Mr. Potter is now the executive editor of 5280. His office is right by the back door of the small operation, so he answers the door for pizza and mail deliveries himself. “We’re not long on pretense here,” said Mr. Brogan. “We’re pretty casual and informal.” So, the opposite of what you might find at some magazines in New York? “Absolutely.”

Résumés have been flooding in since the ASME nominations announcement, Mr. Brogan said. For Mr. Potter’s part, he’s just enjoying the ride.

“Immediately and selfishly-look, I’m not gonna lie to you-I’m very happy to achieve a little vindication,” he said. “But the bigger picture-and I was just talking to Dan about this the other day-the bigger picture is, it’s scary. It’s frustrating. I’m not an anomaly. There are a lot of talented writers trying to do exactly those sorts of stories, and they’re not getting the chance.”

-Rebecca Dana

Four decades ago, in the reign of George Lois, the position of Esquire design director carried the power to revolutionize the visual vocabulary of magazines. Last month, John Korpics bailed out on the job for a gig at InStyle.

“I was surprised,” Esquire editor David Granger said last week, over the phone. Mr. Granger used the word “surprised” more than once in discussing Mr. Korpics’ departure for the celebri-fluffy fashion title. As of this week, the formerly legendary job of directing Esquire’s art belongs to David Curcurito, 36, lately of American Express Custom Publishing.

Mr. Granger said that he’s hoping Mr. Curcurito will provide “idea-driven photography” for the magazine. “There’ll be an idea behind most of our covers, and there’ll be bold type that expresses a few simple reasons to buy the magazine,” Mr. Granger said.

Recent Esquire covers have not been obviously concept-based-unless “Scarlett Johansson has a nice rack on her” counts as a concept.

So what does “idea-driven” mean to Mr. Curcurito? “It would be pretty amazing to recognize the celebrity aspect second,” the new design director said, “and just look at something and say, ‘Holy shit, what the hell is that thing?! I have to put that in my hands.'”

Hello there, Ms. Johansson!

Mr. Granger said that Mr. Curcurito will be working on a September redesign for Esquire. “We will definitely be rethinking the front of the book,” he said. “For the last six months, I have been working with all of my editors to come up with new ideas …. I have a file folder that’s 50 pages thick. We’ll sit down and talk about every one of those ideas and see what works for us.”
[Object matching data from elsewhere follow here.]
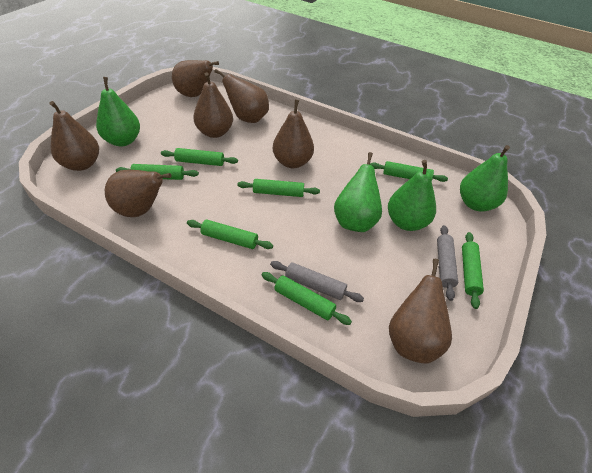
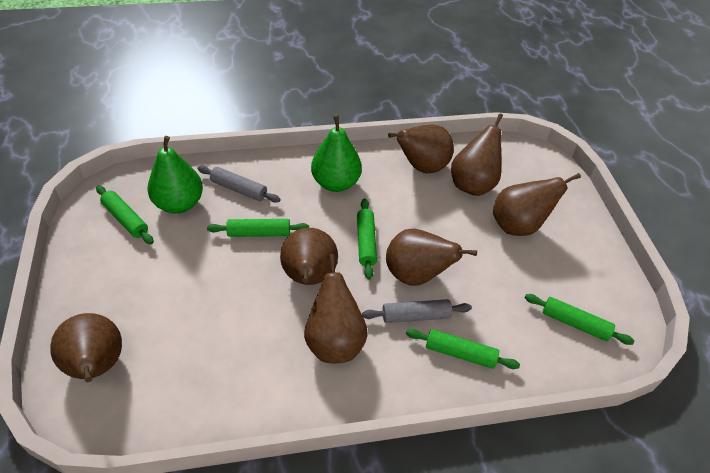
green pear: 4 -> 2
green rolling pin: 7 -> 5

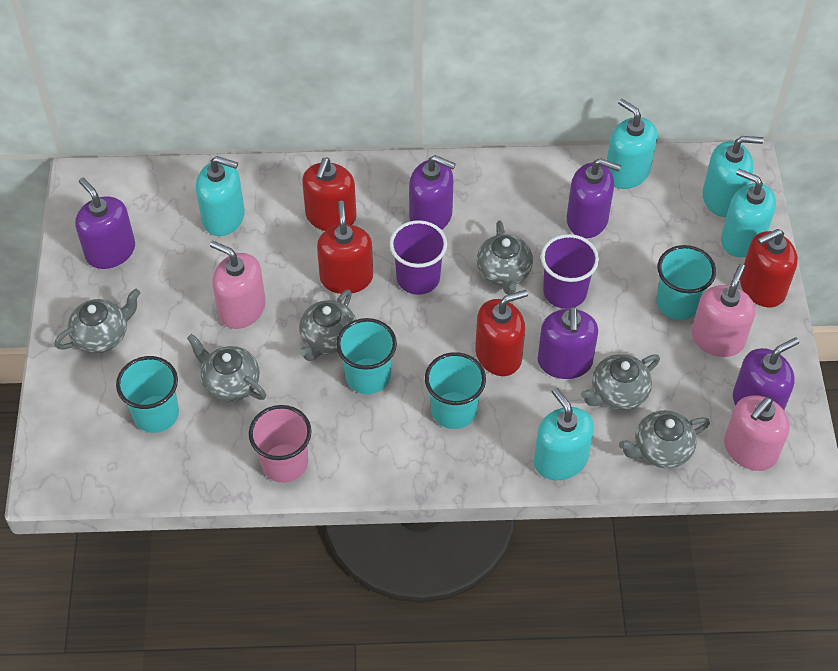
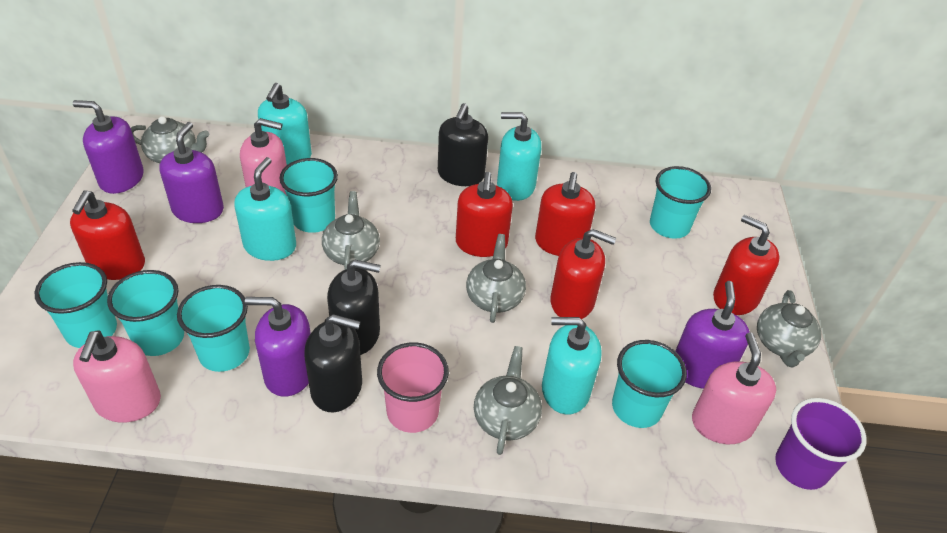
black soap dispenser: 0 -> 3
grey teapot: 6 -> 5
purple cup: 2 -> 1
purple soap dispenser: 5 -> 4
red soap dispenser: 4 -> 5
turquoise cup: 4 -> 6
turquoise soap dispenser: 5 -> 4

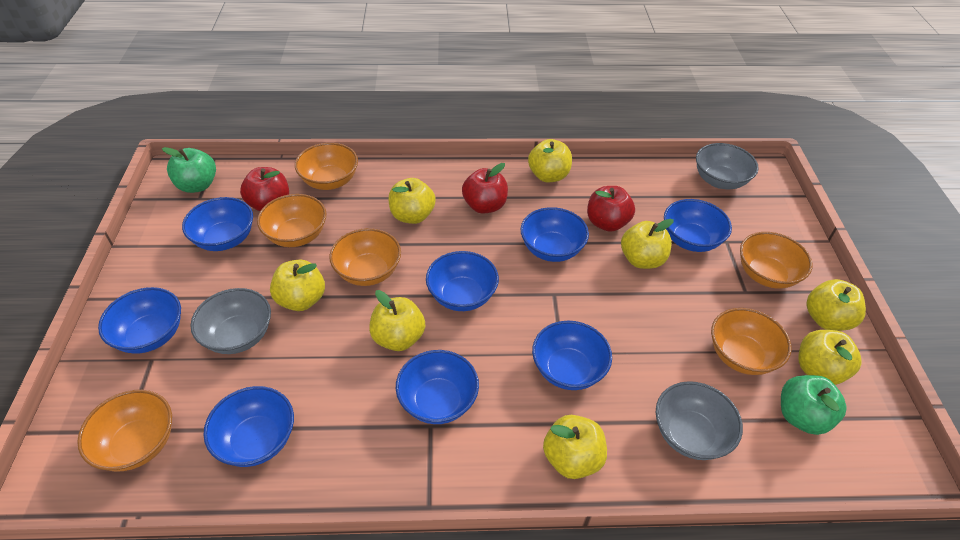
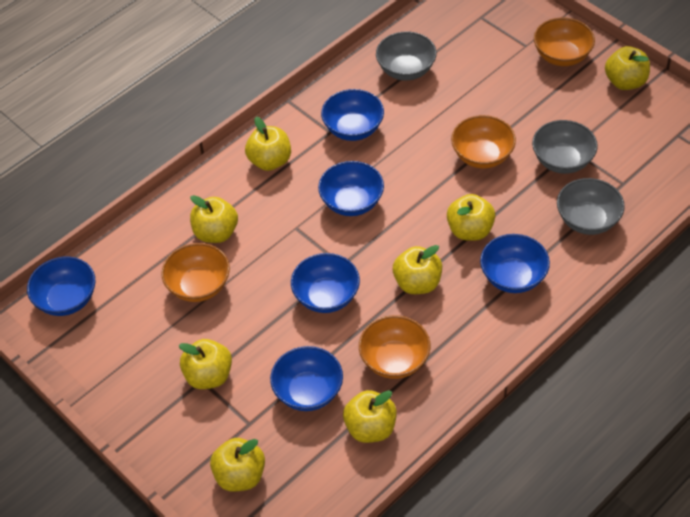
blue bowl: 8 -> 6
green apple: 2 -> 0
orange bowl: 6 -> 4
red apple: 3 -> 0

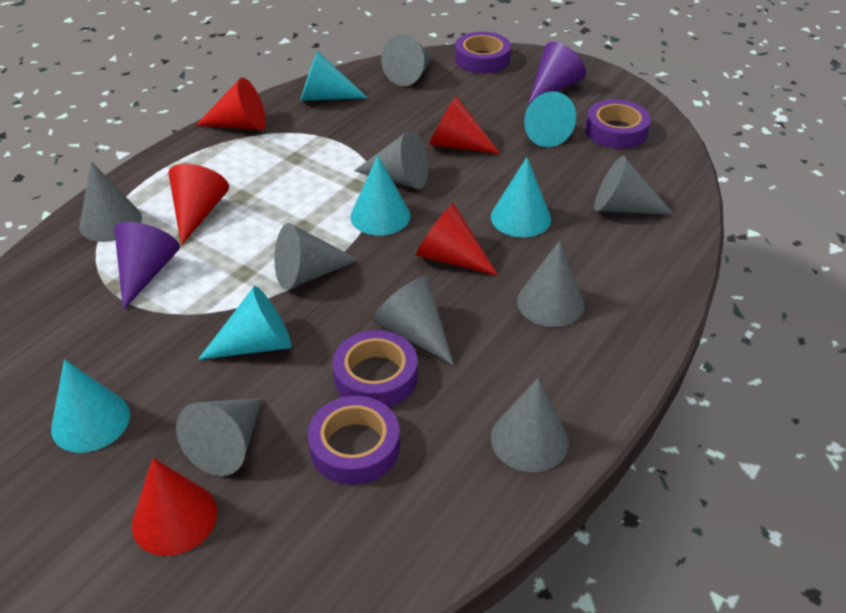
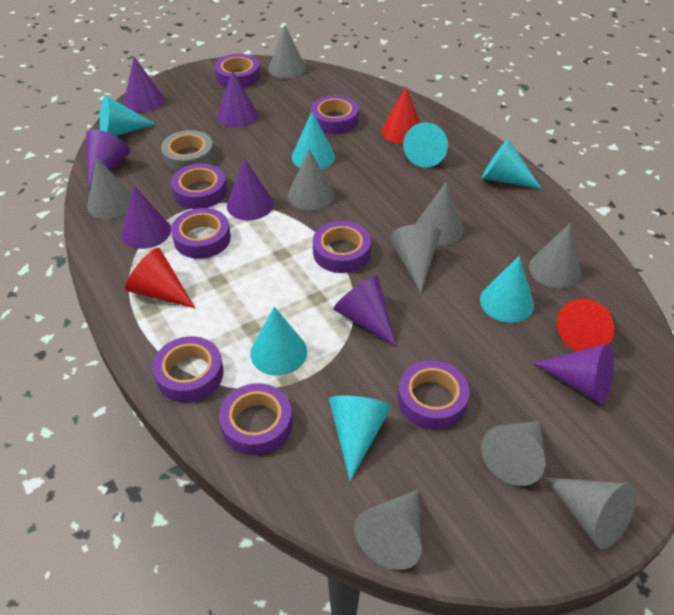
grey tape: 0 -> 1
purple cone: 2 -> 7
purple tape: 4 -> 8
red cone: 5 -> 3
turquoise cone: 6 -> 7

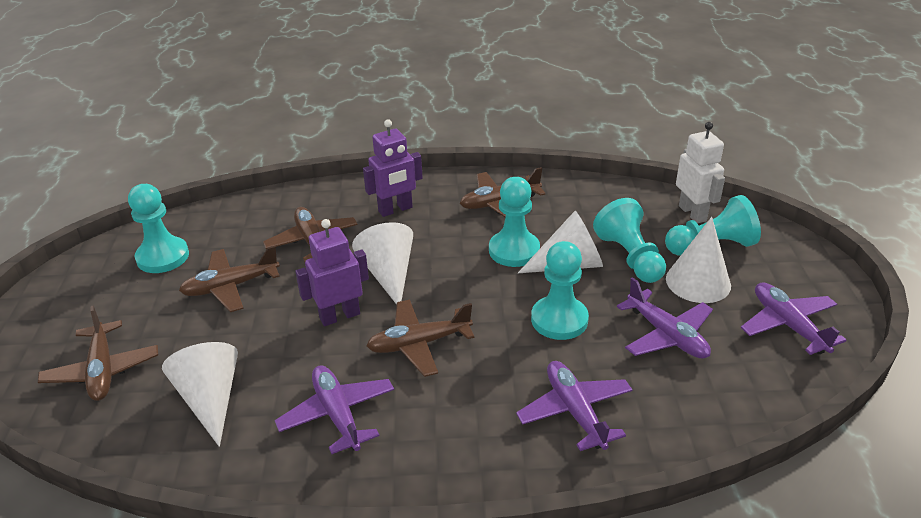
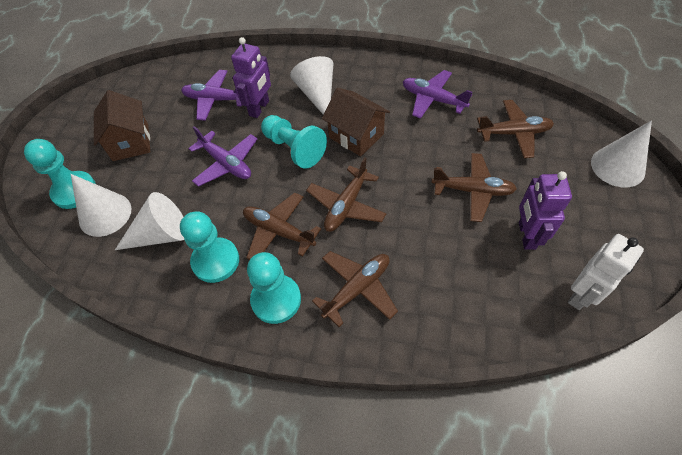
brown house: 0 -> 2
purple plane: 4 -> 3
turquoise pawn: 5 -> 4

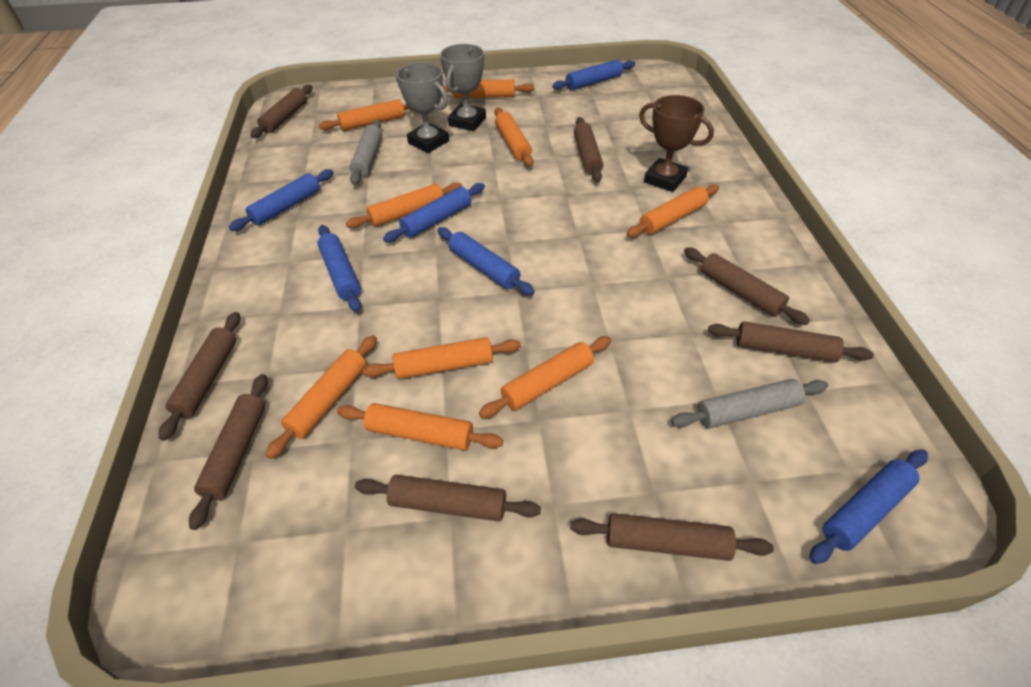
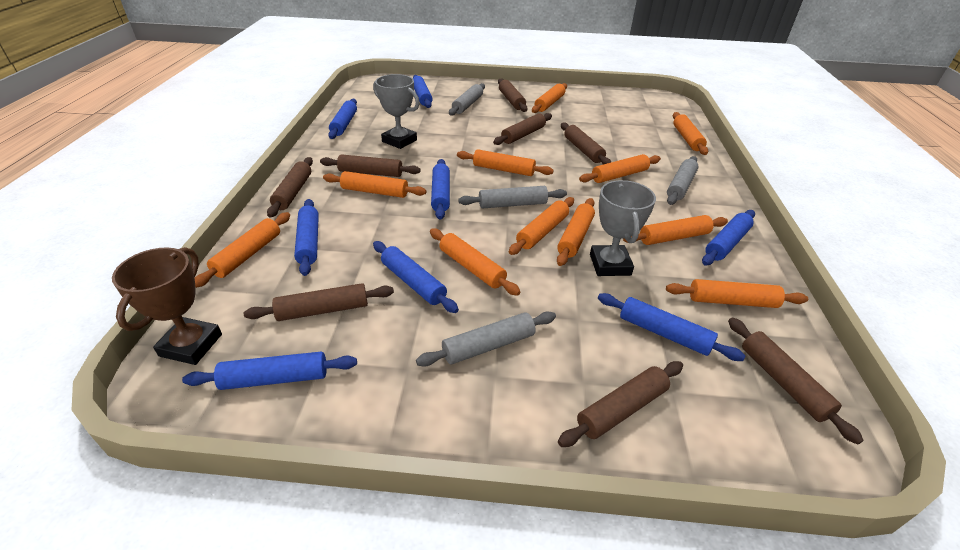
blue rolling pin: 6 -> 8
grey rolling pin: 2 -> 4
orange rolling pin: 9 -> 11

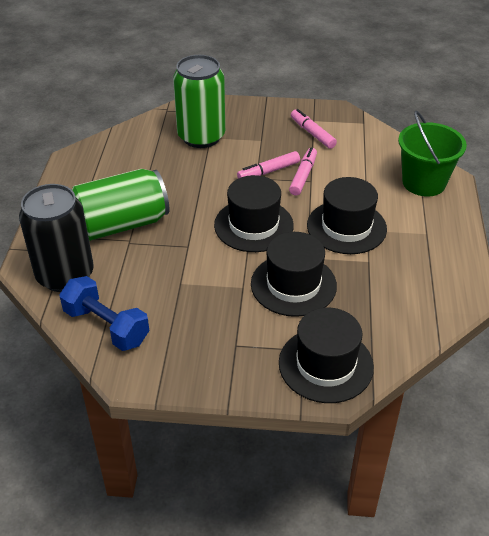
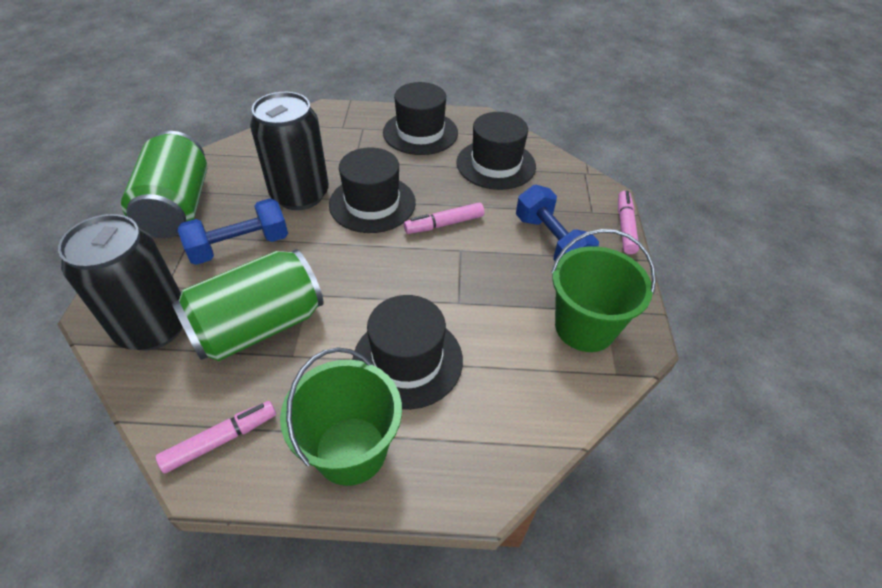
black can: 1 -> 2
blue dumbbell: 1 -> 2
green bucket: 1 -> 2

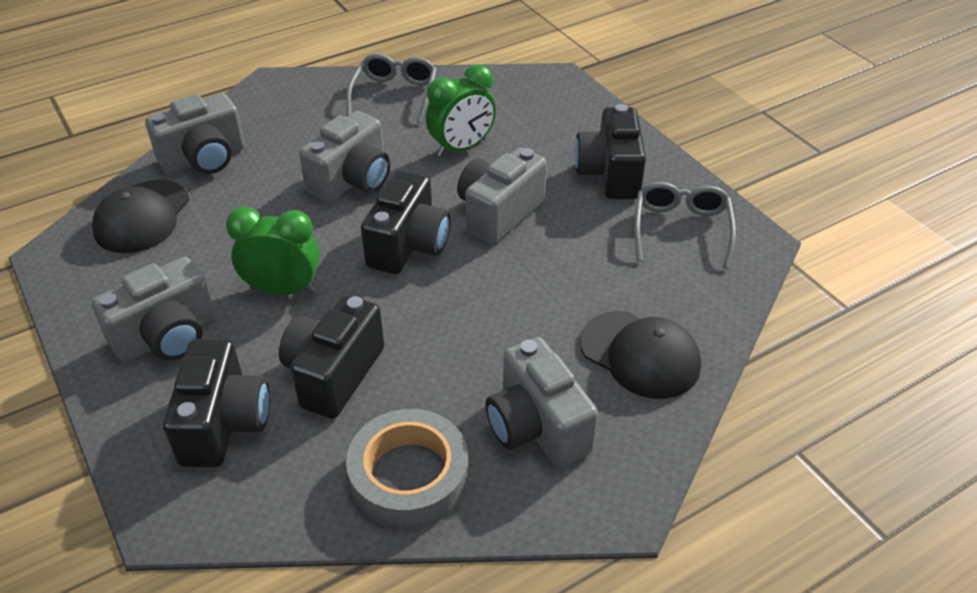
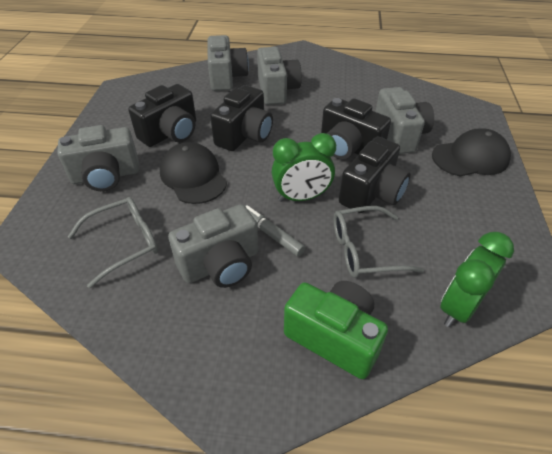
green camera: 0 -> 1
grey marker: 0 -> 1
grey tape: 1 -> 0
Mr. Curcurito said the front of the book “needs more entry points” and “some quick hits.”

“My goal is to make people buy this magazine-that’s the bottom line,” he said. “I want to concentrate on selling this magazine on the newsstand, and there are rules to selling magazines.”

Mr. Granger said that the magazine had never abandoned its creative legacy. “When you’re talking about 40 to 45 years ago-which is what you’re talking about-there were whole different expectations for magazines,” Mr. Granger said. “I mean, a magazine didn’t have to compete with things like television. So people’s entertainment options were like, ‘Well, I could sit down and read a magazine,’ or ‘I’ll sit down and read a book.’

“And so, while it’s true we only do two or three stories of any length in any issue, with the stories we do, we’re trying really hard to do things that are the result of inspired thinking and the result of some stylistic experimentation.”

Esquire is now in competition with the hyperstimulating likes of Xbox games, Mr. Granger said. “My push … for the last three years is to be really entertaining,” Mr. Granger said. “To do little fun things, whether it’s in the front of the book or to make sure there’s a heavy fun quotient throughout the magazine.”

Mr. Curcurito said his own fun quotient had been in decline when Hearst editorial talent director Eliot Kaplan called to see if he’d be interested in the job. “I was just about ready to give up on publishing altogether. I got burnt on it,” Mr. Curcurito said. “I told Granger, ‘If I don’t get this job with you, I probably won’t go back into magazine publishing.’ We went out to lunch, I did a huge test for him.”

Now Mr. Curcurito said he hopes to bring some other new names to the pages of Esquire. He would rather use unknown photographers, he said, than have to wrangle the industry’s big names into the magazine.

“Sometimes working with prima-donna photographers just sucks,” he said. “I’d rather not deal with the attitude when there are 100 other people out there that are just clawing their way up the ladder.”

-Gabriel Sherman

On Monday, March 21, Campbell Robertson started at the New York Times metro desk as an intermediate reporter, on general-assignment duty. Mr. Robertson is 28 years old and a native of Montevallo, Ala.; for the previous three and a half years, he’d been working at The Times as a news clerk, answering phones and making copies.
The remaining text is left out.